Wo bleibt unser Patch-Manager?

Wie COVID-19 hunderttausende Drucker angreifbar machte

Das SEC Consult Vulnerability Lab hat Ende 2019 in den Touchscreen Terminals von zahlreichen bizhub MFP Druckern des Herstellers Konica Minolta kritische Schwachstellen identifiziert. Diese erlaubten es einem Angreifer mit physischem Zugriff Vollzugriff mit höchsten Rechten (root) auf das Betriebs- und Dateisystem des Druckers zu erhalten. Dieser Angriffsvektor kann auf vielfältige und kreative Art und Weise verwendet werden, um das System als solches als auch deren Benutzer zu kompromittieren und Daten zu stehlen.

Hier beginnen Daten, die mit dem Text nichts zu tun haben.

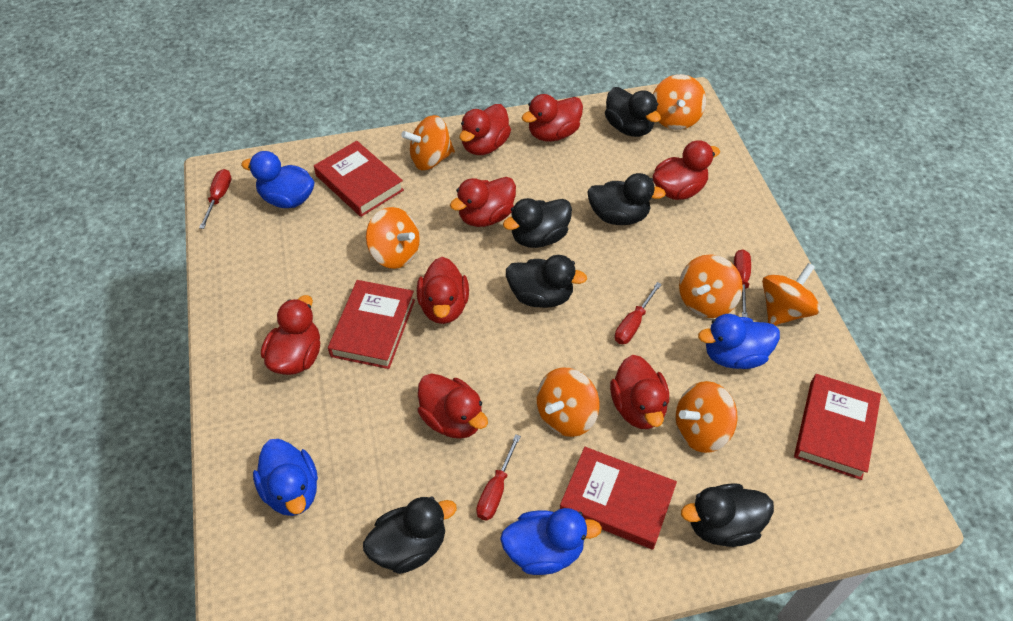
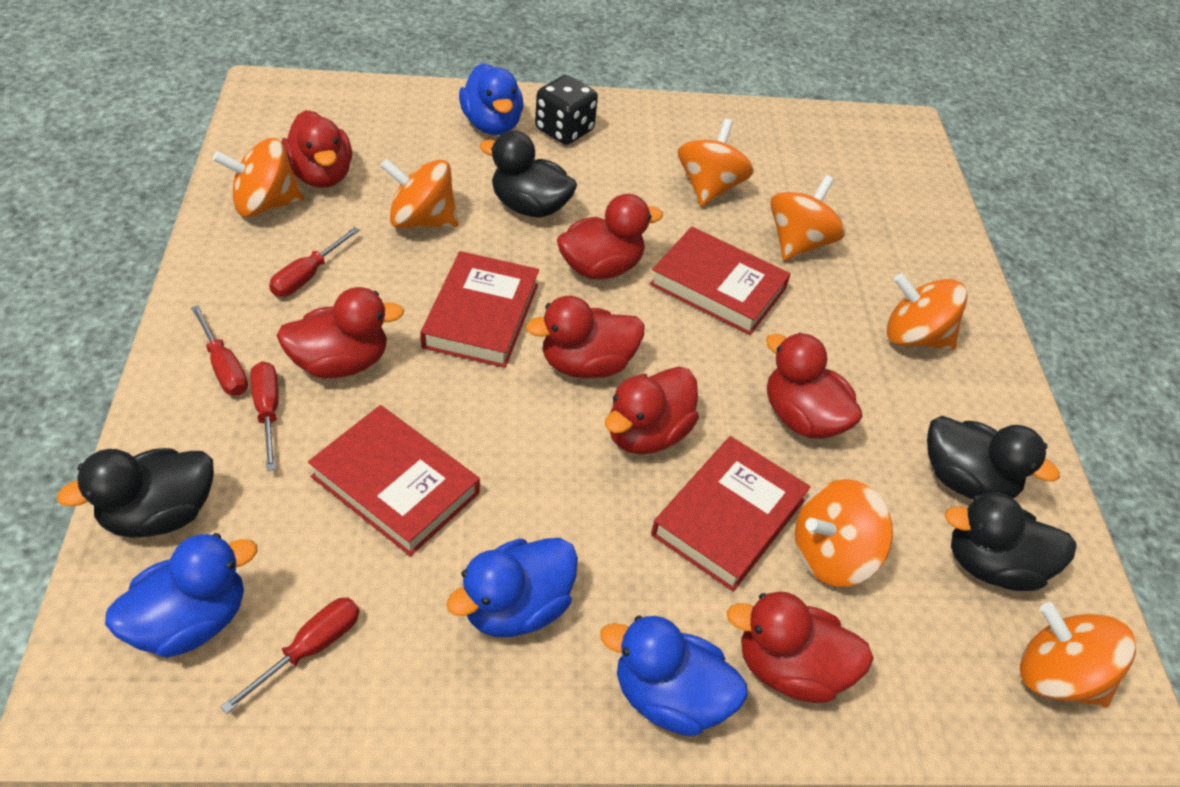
black dice: 0 -> 1
black duck: 6 -> 4
red duck: 8 -> 7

Der Hersteller Konica Minolta hat vorbildlich reagiert und innerhalb kürzester Zeit einen Patch zur Verfügung gestellt und SEC Consult permanent mit Updates zum aktuellen Patchstand versorgt. Aufgrund der sehr großen Anzahl an verwundbaren Geräten (Konica Minolta ging 2020 von hunderttausenden verwundbaren Geräten aus) und der Tatsache, dass eine zentrale Patch Management Lösung seitens Konica Minolta nicht vollständig ausgerollt ist, mussten die meisten Drucker manuell durch einen Servicetechniker vor Ort gepatcht werden. Daher dauerte der Responsible Disclosure Prozess mehrere Jahre, im Gegensatz zu sonst üblichen Tagen bis Wochen. Dies war zum Teil auch der COVID-19 Pandemie und mehreren Lockdowns in unterschiedlichen Ländern geschuldet.

Mehr Informationen zur Timeline sowie technische Details und Exploit-Szenarien, wie ein Angreifer Daten eines Unternehmens stehlen kann, können in unserem englischen Blogpost nachgelesen werden. Des Weiteren wurde ein technisches Security Advisory veröffentlicht, das die betroffenen Geräte und Firmwareversionen enthält.

Generell zeigt die Aufdeckung dieser kritischen Schwachstellen und die gravierenden Mängel im manuellen Patch-Prozess bzw. der Firmwareupdate-Architektur, dass Hersteller unbedingt bereits bei der Entwicklung von Software die IT-Sicherheit proaktiv berücksichtigen müssen. Eine nachträgliche Behebung von Sicherheitsmängeln kann Hersteller-seitig zu sehr hohen Kosten führen. Insbesondere, wie in diesem Beispiel ersichtlich, wenn etwaige Patches nicht automatisiert eingespielt werden können, sondern dies von Fachkräften manuell vor Ort durchgeführt werden muss. Auf Kundenseite führt diese mangelhafte Architektur zu einem anderen Problem. Die betroffenen Geräte bleiben über einen sehr langen Zeitraum hinweg ungepatcht und auf die Sicherheitslücken anfällig.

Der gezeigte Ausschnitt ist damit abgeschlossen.